San Antonio in particular struggles with some of the country’s highest teen pregnancy rates — a phenomenon Magee knows firsthand. For many, Layla would be just another statistic, or else an excuse to wax didactic, as nearly all American films dealing with an unexpected pregnancy are wont to do. Magee’s approach is not to moralize, but to humanize. Instead of passing judgment on her actions, “Petting Zoo” invites audiences to identify with a young woman who doesn’t necessarily understand her own goals until such obstacles arise and threaten to decide her fate for her.
If the movie is “about” something, it’s not her choice, or whether she even has one (a scene in which her father, played by Chris Olson, refuses to let her get an abortion rings true, but a bit too on-the-nose for the otherwise understated film). Rather, it’s about that ineffable sense of being suspended in one’s own life, not quite prepared to take responsibility, yet unclear on the fact that there’s no one else to look to — or blame.
Layla breaks up with Danny and instantly fixates on another boy, Aaron (Austin Reed), who’s willing to take it slow — a concept that Layla can’t fathom. As an actress, Keller blends the lean toughness of a young Laura Dern with Kristen Stewart’s skittish spontaneity. Her character senses the lure sex holds for other boys, but doesn’t respect herself enough to make it count.
“Can you, like, not have a boyfriend for, like, 10 minutes?” Melanie scolds her friend. Bound up in that line is the key to Layla’s personality: For her to advance, it’s not a question of finding the right person to take care of her, but whether she can learn to be comfortable with herself. At the helm, Magee looks back on those feelings from half a world away, having left Texas to study film in Berlin, an environment that both liberated her from traditional coming-of-age cliches and allowed her to look back on her past with bemused affection.

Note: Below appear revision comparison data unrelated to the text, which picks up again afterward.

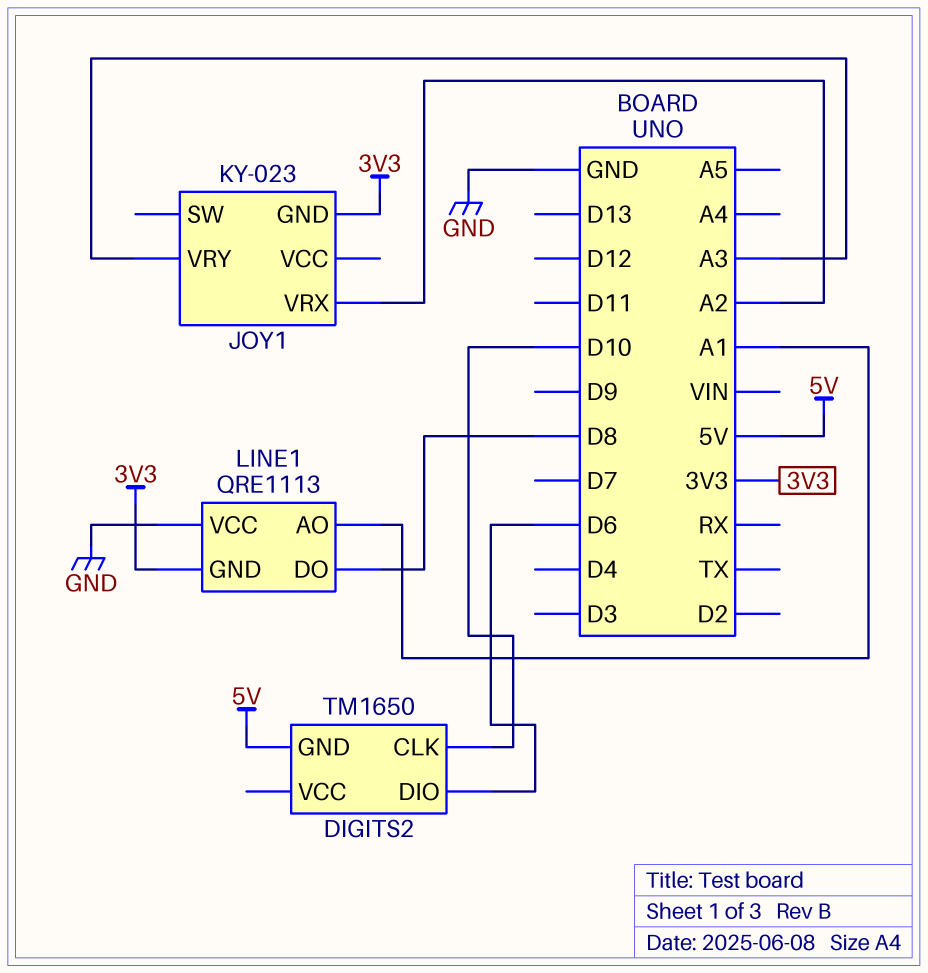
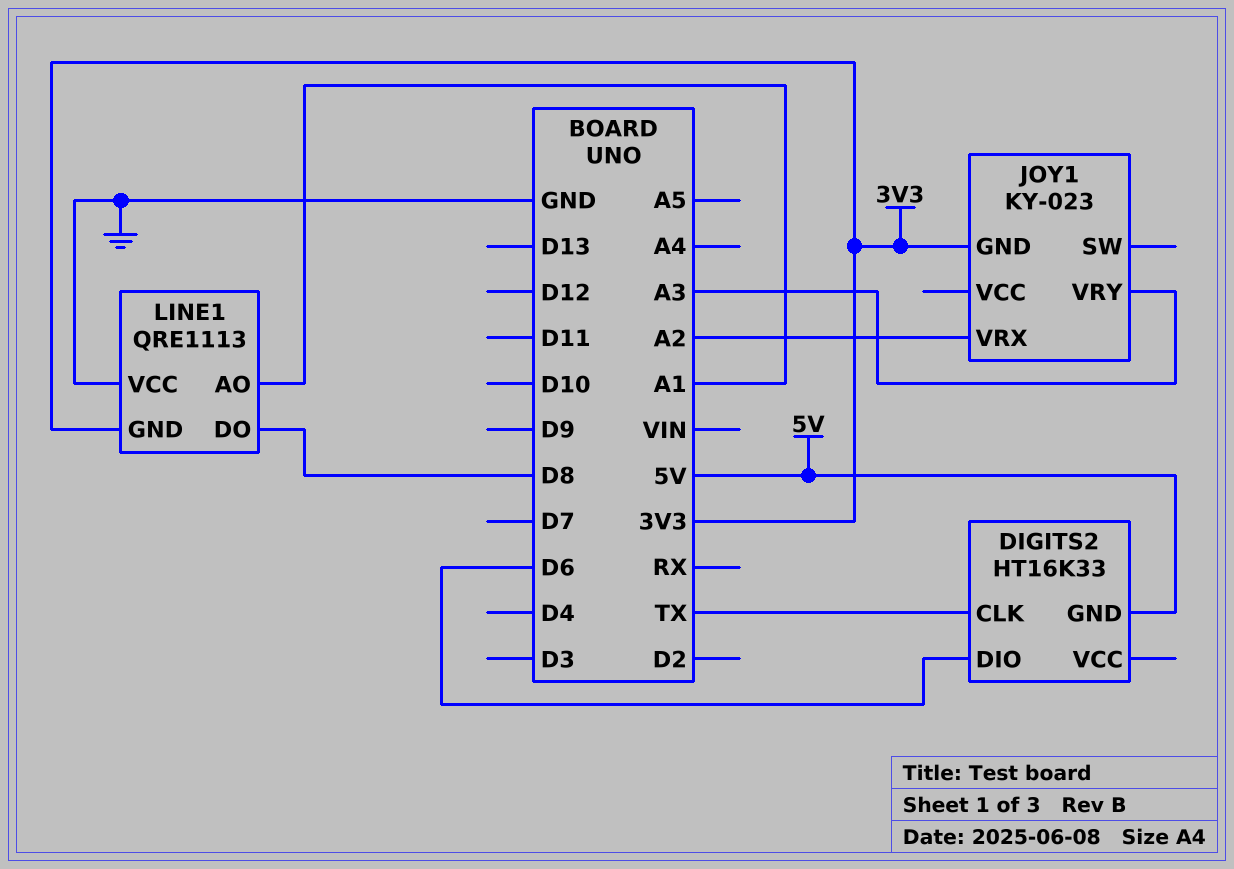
DIGITS2: TM1650 -> HT16K33
DIGITS2 pin CLK: D10 -> TX

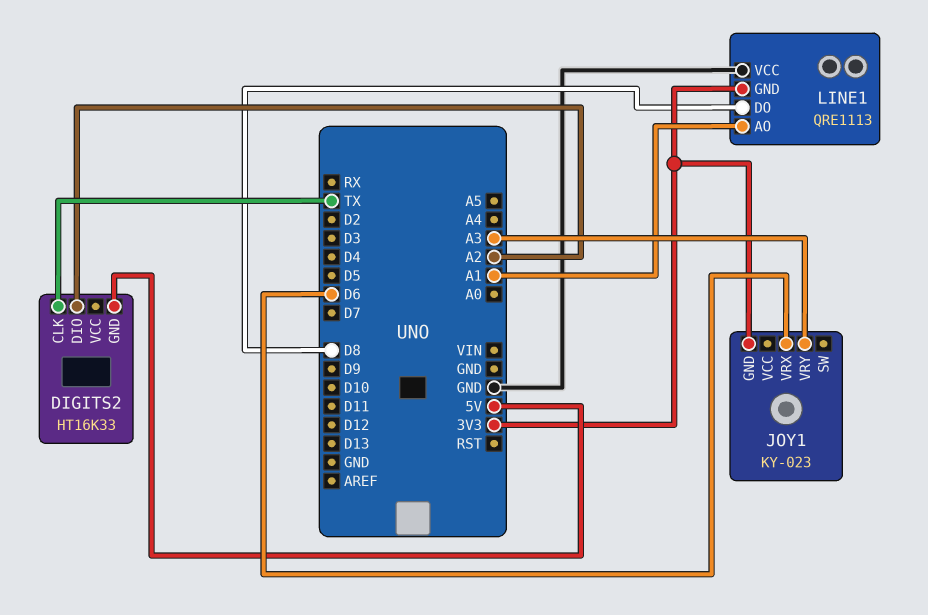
DIGITS2 pin DIO: D6 -> A2
JOY1 pin VRX: A2 -> D6

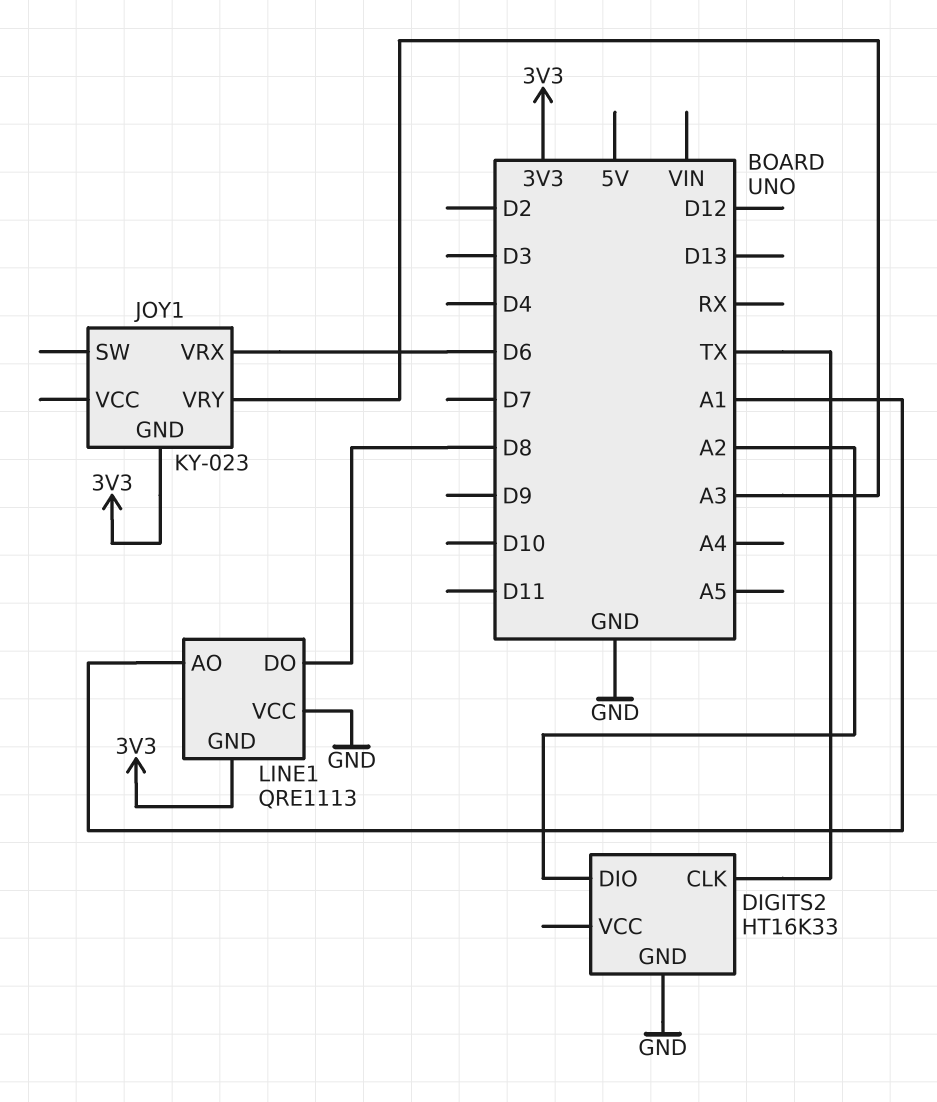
DIGITS2 pin GND: 5V -> GND

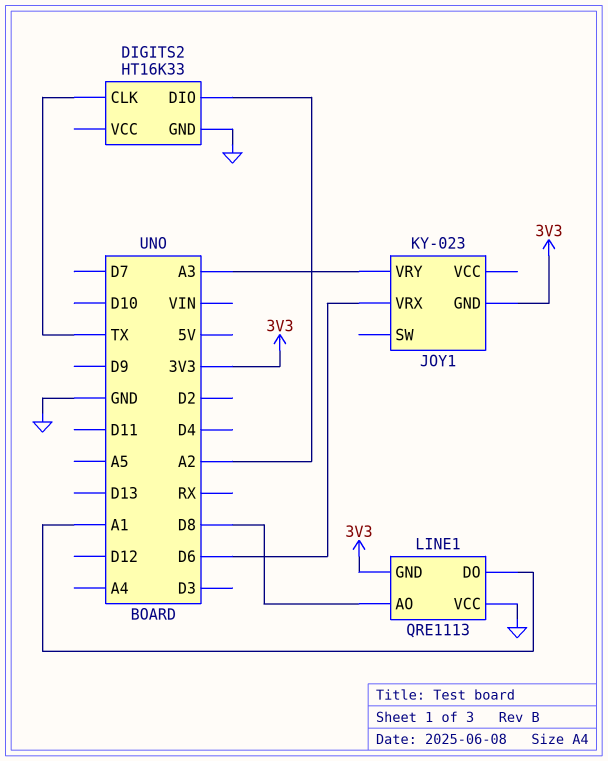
LINE1 pin AO: A1 -> D8
LINE1 pin DO: D8 -> A1

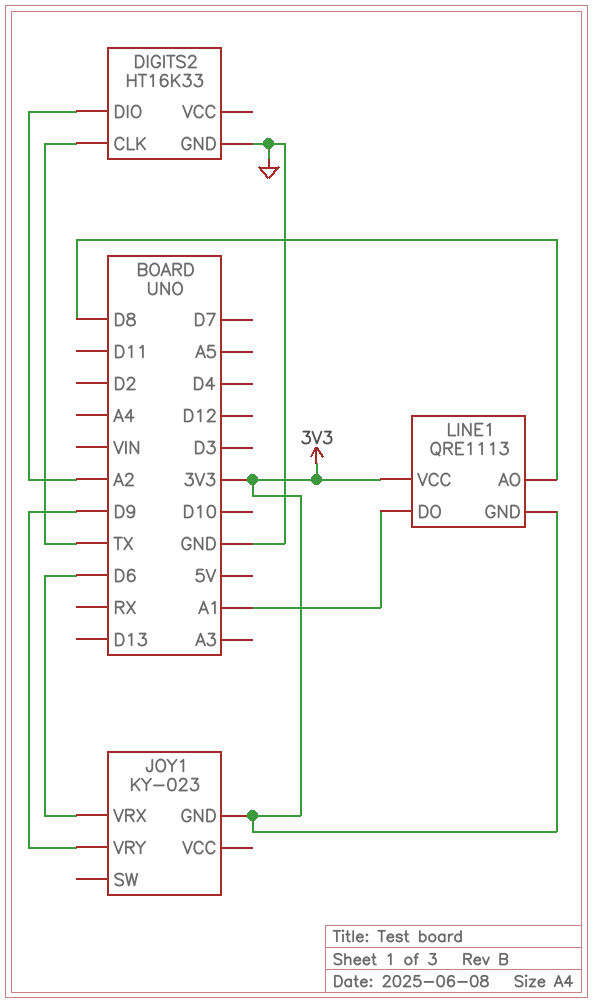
JOY1 pin VRY: A3 -> D9
LINE1 pin VCC: GND -> 3V3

We sense that in the film’s best scene: Layla sits behind the steering wheel of a truck as Aaron teaches her how to drive a stick. She chooses this moment to drop the bombshell about being pregnant. In a more conventional drama, this would be the make-or-break moment — the revelation that threatens to derail the relationship we’ve been rooting for. Here, Aaron’s reaction matters, but it’s not the point. In fact, the film silently allows him to slip away, less interested in this subplot than what happens to Layla (though auds surely wouldn’t have minded a bit more resolution).

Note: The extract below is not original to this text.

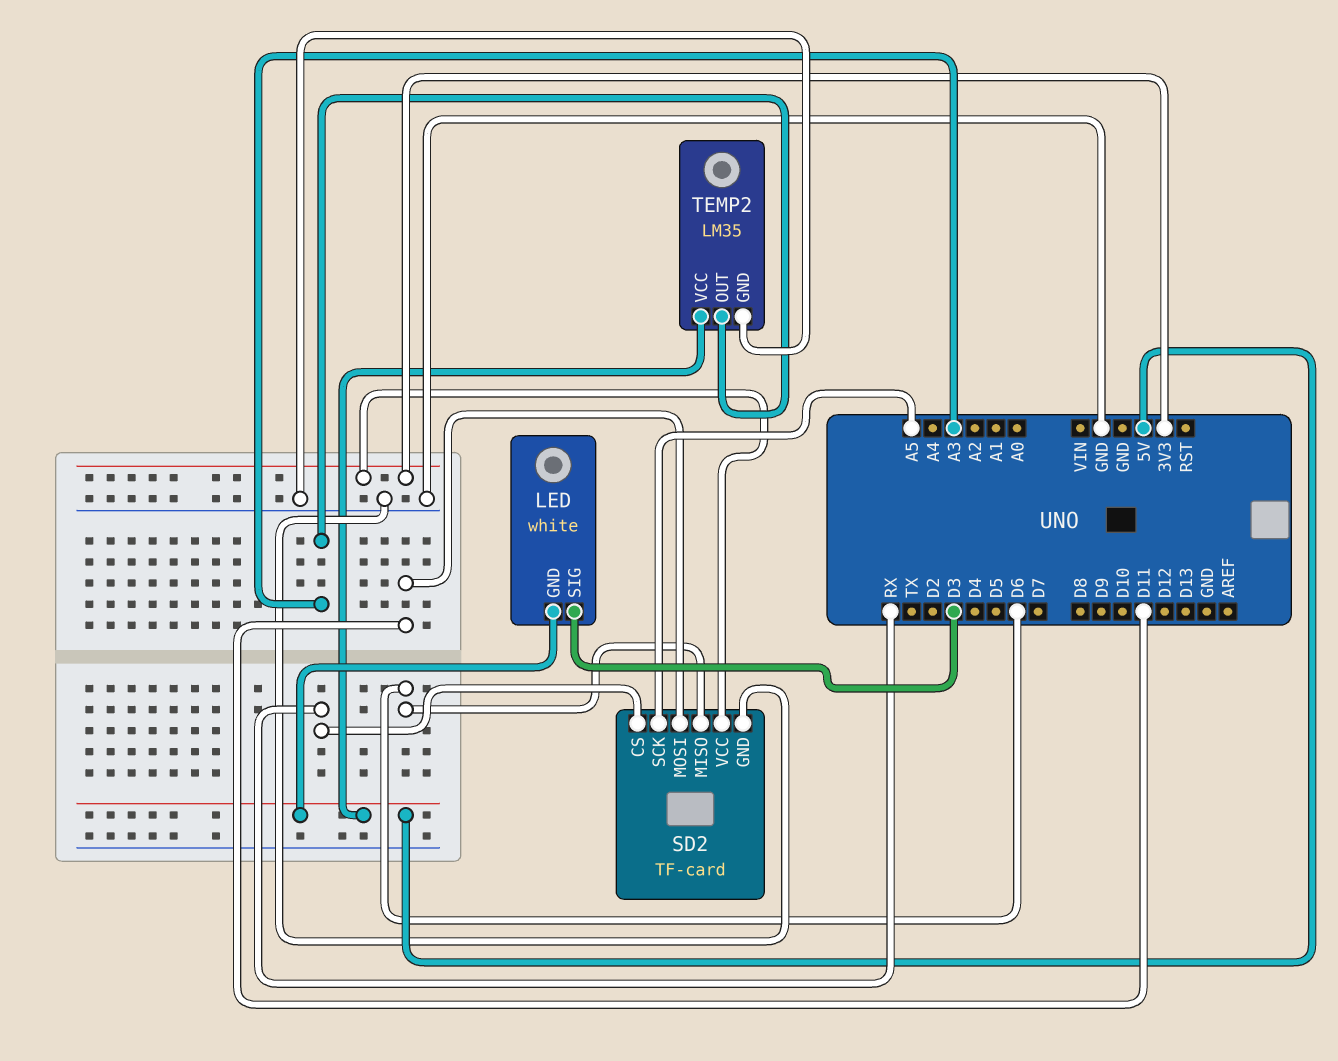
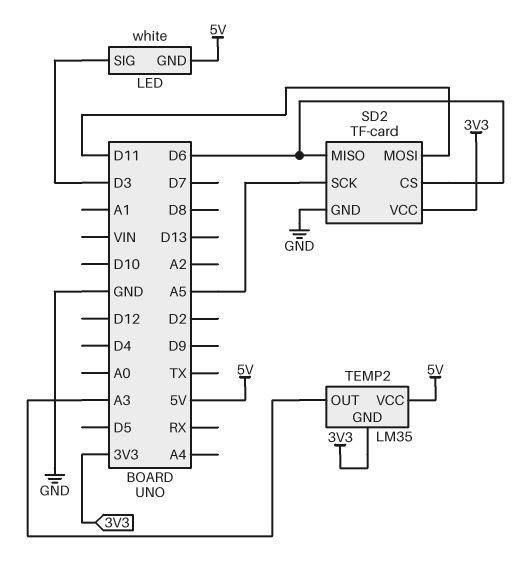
SD2 pin CS: RX -> D6
TEMP2 pin GND: GND -> 3V3

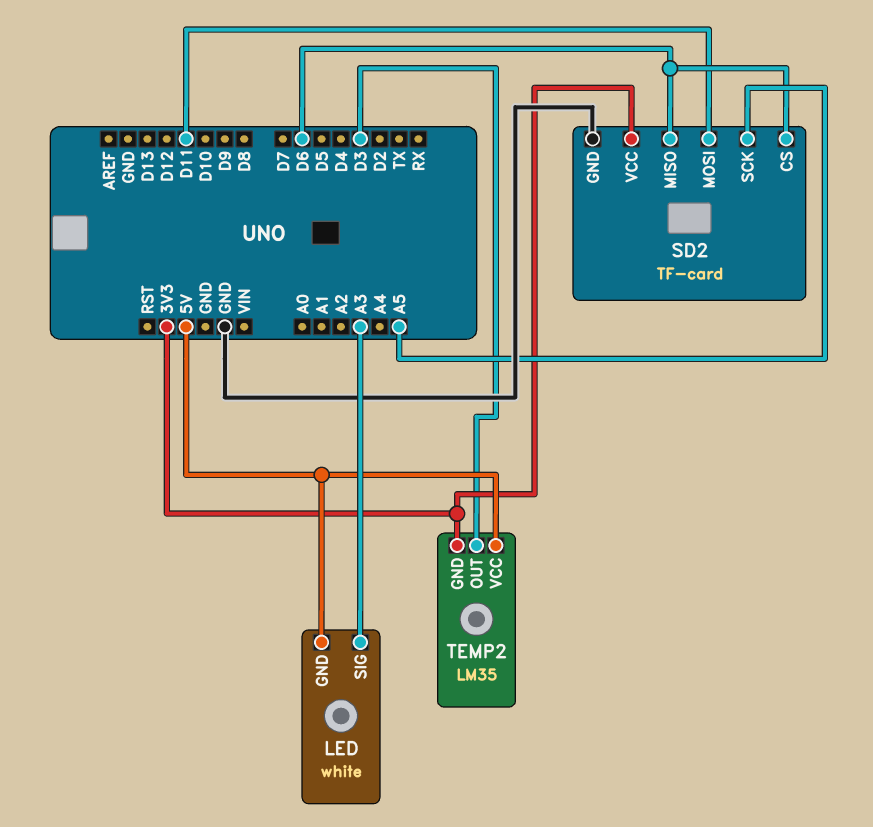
LED pin SIG: D3 -> A3
TEMP2 pin OUT: A3 -> D3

Composed from a distance of more than a decade, “Petting Zoo” feels almost documentary-like in the way it seems to be composed of fortuitous observations, rather than scripted from the ground up. Instead of being tightly written, the result feels somewhat shaggy, as if Magee found the film’s rhythm in the editing room. That may not be the most elegant way to tell a story, but then, character matters more to her than plot. That some things — like the particulars of her living arrangement or what becomes of Aaron — aren’t clearly spelled out and may even have fallen away merely corroborates the film’s authenticity. The truth here is in the details that Magee chooses to accentuate instead: in locations that feel lived-in, rather than set-dressed; in actors who aren’t merely reciting lines, but living them as genuinely as they can; and in the wonderful specificity that lends the film its texture, from the absurdity of walking to work on a humid Texas afternoon to the profundity of contemplating life atop Enchanted Rock (a location as majestic as the one in “Boyhood’s” last scene).